If you worked with machine learning in the 2000s, chances are that your tools, frameworks and go-to algorithms looked very different than what it does today. Deep neural networks now, have become synonymous with machine learning and non-neural network approaches, such as logistic regression, k-nearest neighbors, support vector machines (SVM) and others are now referred to as “classical” or “traditional” machine learning.

RAPIDS is an open source project which aims to accelerate the entire data science workflow on GPUs, including data preparation and “traditional” machine learning training. In this post, I’ll walk through an end-to-end example of how you can take RAPIDS open source libraries and run large-scale experiments in the cloud using Amazon SageMaker.

The intended reader for this guide is the developer, the researcher, the data scientist, the engineer — the technical professional who wants to run machine learning experiments on a cluster, but may not have the expertise or resources to setup and manage clusters.

RAPIDS, “traditional” machine learning, and scaling

Back when “traditional” machine learning was just called machine learning, you spent a significant amount of time on data preparation steps such as selecting the right features, transforming them, combining features to generate new ones, cleaning up missing data and others.

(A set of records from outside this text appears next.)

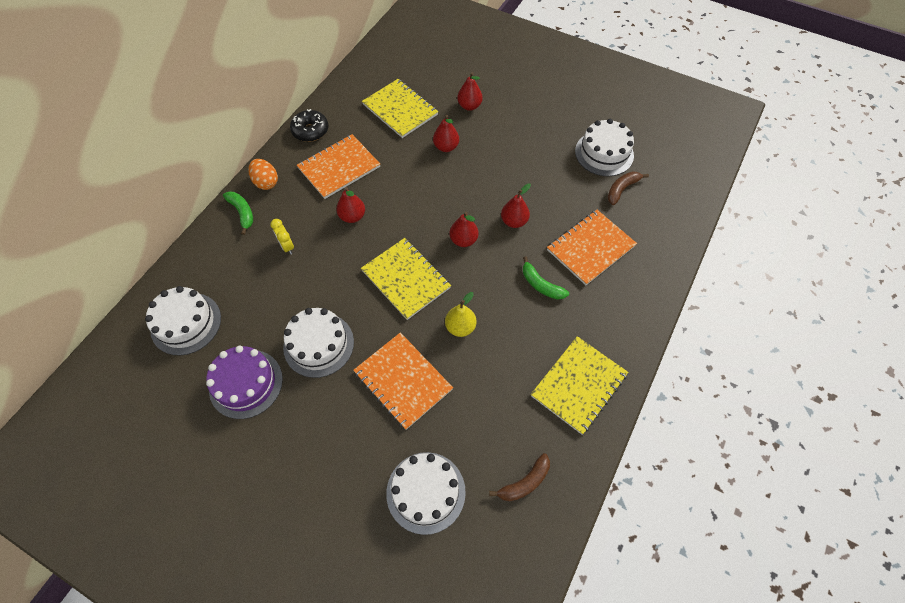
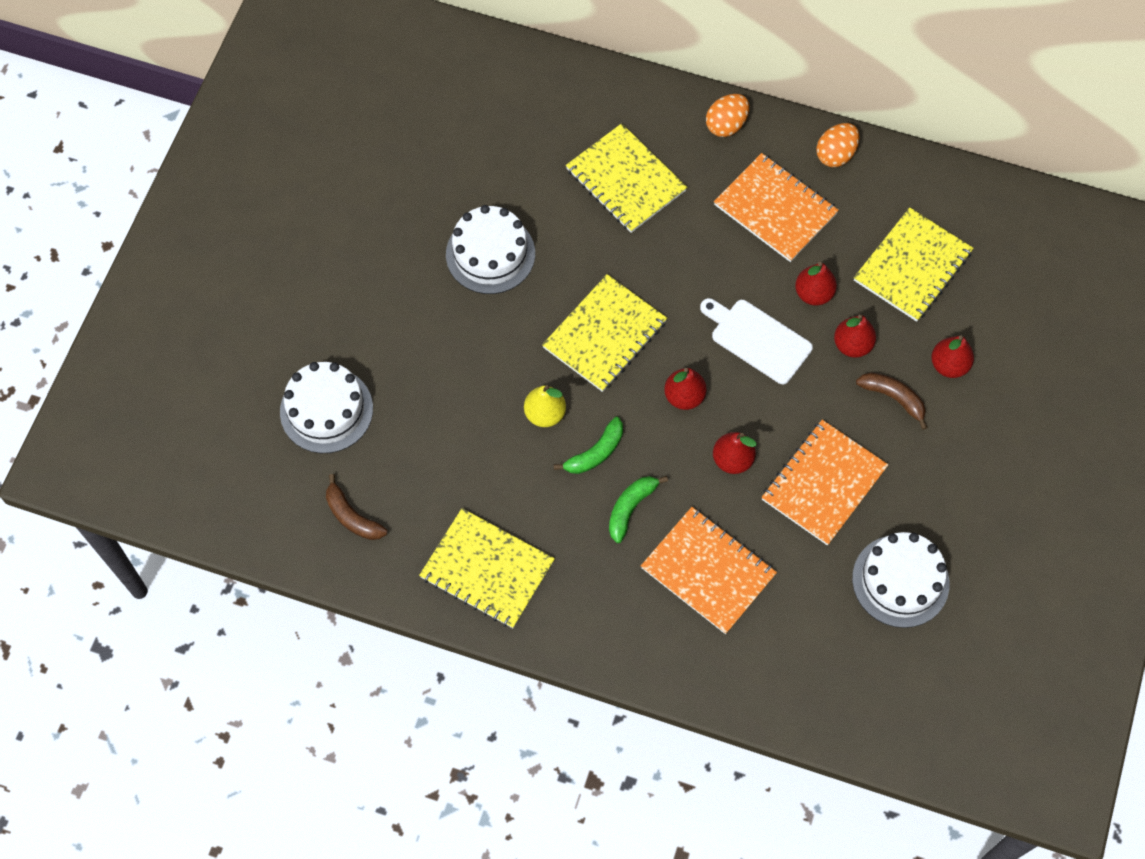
camera: 80 degrees right, 5 degrees up
(186, 323) = (492, 102): white cake -> none
(242, 213) = (668, 112): green banana -> green banana (595, 453)
(246, 383) = (426, 190): purple cake -> none
(287, 246) = (626, 180): yellow clock -> yellow notebook
(310, 131) = (835, 155): black donut -> orange egg
(352, 216) = (692, 247): red pear -> red pear (813, 294)
(403, 381) = (458, 360): orange notebook -> orange notebook (824, 483)
(430, 193) = (757, 339): none -> white cutting board
(622, 189) = (831, 611): brown banana -> brown banana (893, 398)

After that you opened your algorithm toolbox, and chose from algorithms such as logistic regression, k-nearest neighbors, naive bayes, and support vector machines (SVM) amongst others.

For complex problems that demanded models with more flexibility, you pulled out the big guns — ensemble approaches — which typically included bagged decision trees (RandomForest being a special case) and boosted decision trees (XGboost being a popular implementation). They provided better accuracy, usually at the cost of complexity and processing time. And on that rare occasion you felt adventurous, you’d also try the neural network approach, which typically defaulted to a 2 layered multi-layer perceptron.

So what’s changed?

Datasets are now larger and therefore the same data preparation and machine learning steps now takes a lot longer. Since a single pass through the end-to-end workflow takes longer, this has a compound effect on the time it takes to run multiple experiments with variations of algorithms, features, and hyperparameters.

Speeding up data preparation and machine learning

One obvious way to speed up data preparation and machine learning is to take a page from the deep learning book, and accelerate them on GPUs. GPU-accelerated machine learning libraries have been around for a while and can significantly speed up training. Popular packages such as xgboost and lightgbm offer GPU-accelerated gradient based tree boosting algorithms and very popular in Kaggle competitions.

To use these libraries, you’ll need to load the dataset into system memory, pre-process your dataset using popular packages such as Pandas, and convert it into a format that the machine learning algorithm can use. The prepared dataset is now copied into GPU memory and after training is done, results are copied back to system memory for post-processing and visualization. One downside of this approach is that moving dataset in and out of a GPU can affect overall processing times.

CPU + GPU workflow

To really improve performance, you’ll need to accelerate the full pipeline on GPUs, including the data preprocessing, and this is where RAPIDS comes in. RAPIDS suite of libraries for data processing and machine learning relies on the common Apache Arrow data layer. This means your data never has to leave the GPU and your workflow ends up looking something like this.

GPU based workflow using RAPIDS

Speeding up experimentation

Running experiments sequentially on a single machine vs. running them in parallel on a cluster.

Unfortunately, even after accelerating your application to run as fast as possible on a single machine with a GPU, you still have to go through the process of dataset preprocessing and machine learning several times as you run experiments. Machine learning is an iterative process and you’ll continue to make changes in algorithms, number and type of features, hyperparameter combinations in pursuit of better results.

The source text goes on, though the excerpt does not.